Dominique Strauss-Kahn, managing director of the International Monetary Fund, was among the first to congratulate Sargsyan when he became prime minister. "Numerous very important reforms were realized within your 10-year chairmanship of the Central Bank, including the alleviation of inflation, introduction of an effective system of bank supervision, and development of anti-laundering legislation." Strauss-Kahn also praised Sargsyan's "particular commitment to the continuity of reforms and intelligent governance."
But not everyone is so glowing. Levon Ter-Petrosian, a former president who lost to Serzh Sargsyan in the February election, recently told an opposition rally that as Central Bank chairman, Tigran Sargsyan cost the country dearly when he sold gold reserves for $17 million when prices were low.
"This is absurdity in all aspects," he told the rally. "Gold is the most liquid asset. States sell gold in serious situations when famine, war, natural disasters and other things threaten the country. What stupid man on earth would sell gold, when there are no such threats?"

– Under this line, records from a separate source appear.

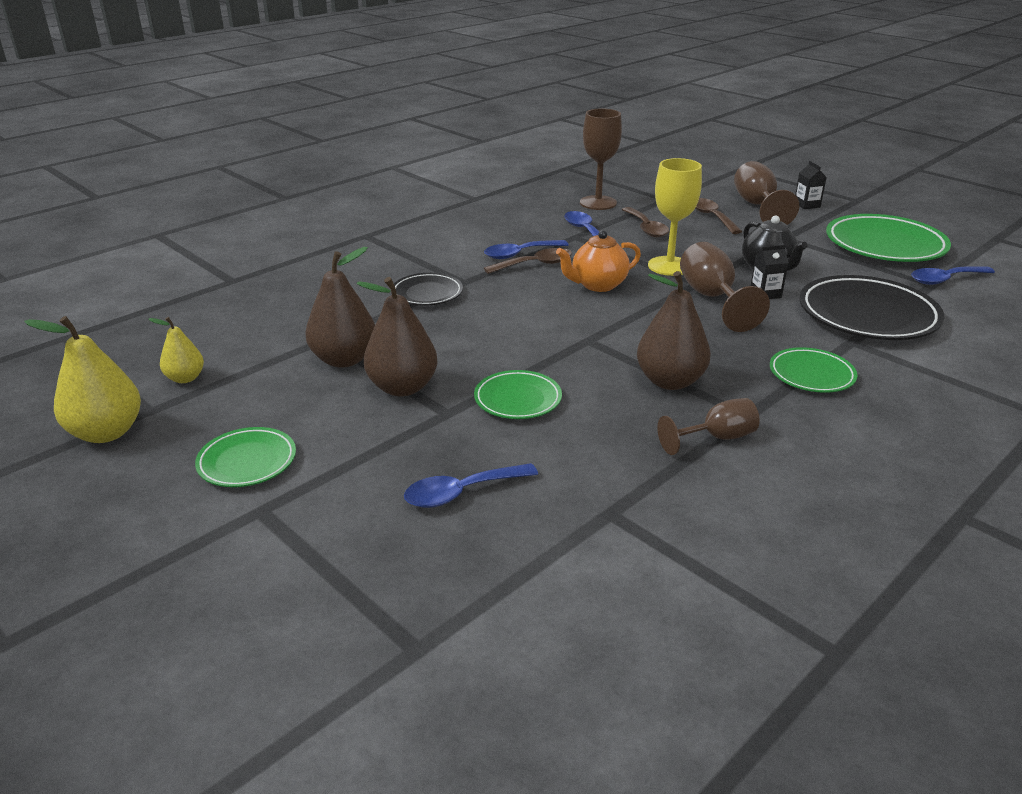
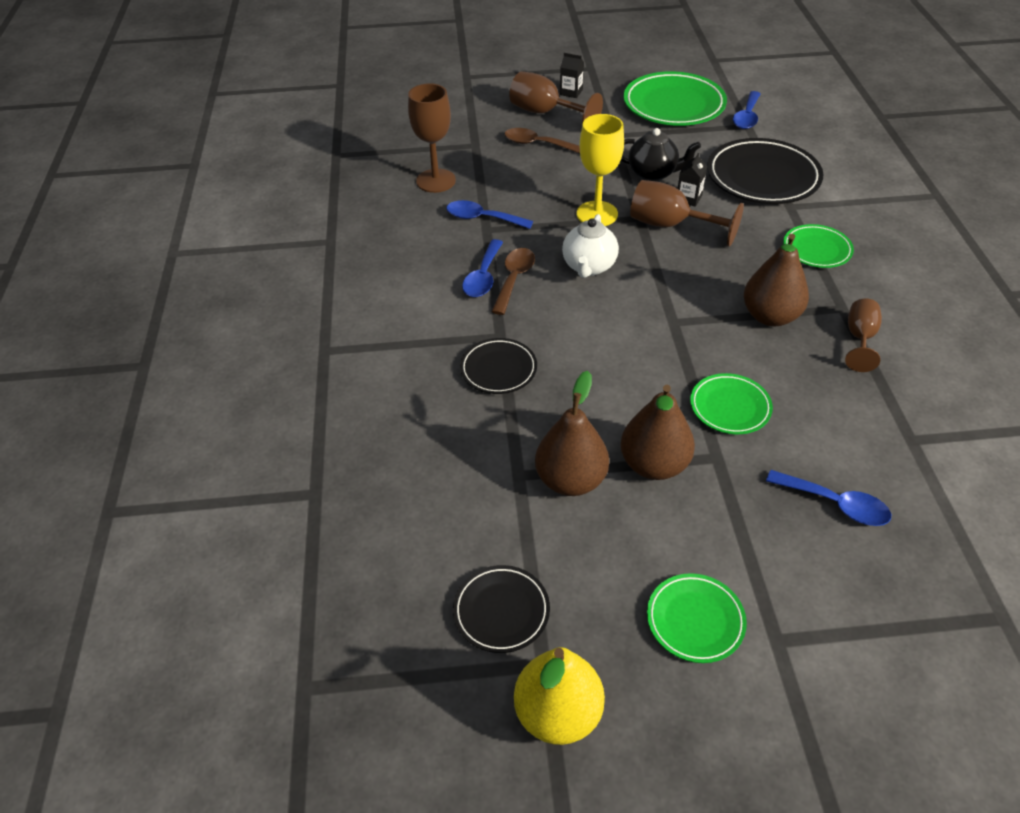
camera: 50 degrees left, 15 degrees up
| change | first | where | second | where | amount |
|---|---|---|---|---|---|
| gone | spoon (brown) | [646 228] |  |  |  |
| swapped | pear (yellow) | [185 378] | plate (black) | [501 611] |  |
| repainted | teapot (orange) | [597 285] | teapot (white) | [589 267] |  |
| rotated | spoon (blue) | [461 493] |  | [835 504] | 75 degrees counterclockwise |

Beyond combating corruption, the prime minister has vowed to improve the quality of public service, which in many offices still suffers from a Soviet-era work ethic.
"Our citizens' major complaints with the state here is that the state provides bad quality, untimely services and creates problems for them," Sargsyan told the National Assembly. "As a result we have serious complaints and mistrust in the government. The order given to all ministries and agencies was the following: ‘Together we have to catalog the services provided to our citizens and monitor their quality.' "
Sargsyan also wants overhaul the passport and visa agency. The government gets dozens of complaints about the agency from citizens and the country's large diaspora returning for work and holidays.
"Obviously, we have serious problem in this sphere. It's corruption — when the service is delivered in the name of the state, but money is extorted by a set price list," the prime minister said.
BURIED IN GRAFT
Sargsyan appears intent to tackle the graft that is inescapable in Armenia, even in death. "The corruption [in cemeteries] simply flourishes. If you want a proper burial plot, a big place, money will solve the problem. And the cynicism has reached its height and nothing keeps people back," the prime minister said in a speech on 26 June.
"Last week, we took part in the funeral of one of our chess grandmasters. He was a renowned, talented chess player; the chairman of the chess federation is the president of the republic, I am the deputy chair, which means that everyone was well aware we were in close contact with that talented chess player. However, no one appeared to be constrained from taking a bribe of $2,000 to provide a place in the cemetery."
Changing this system could take time and not everyone is convinced Sargsyan can succeed.
"Tigran Sargsyan seems a well-bred, smart person at first sight," said Gayane Ohanyan, 48, a resident of Yerevan. "He is well educated, has a lot of work experience. But it is unbelievable [that he can] make significant reforms in a corrupt system like this, especially as the officials are the bearers of the system of traditions."
Yerevan State's Manaseryan says Sargsyan's reform plans will take time, but are feasible. "The process of getting rid of weeds is never short."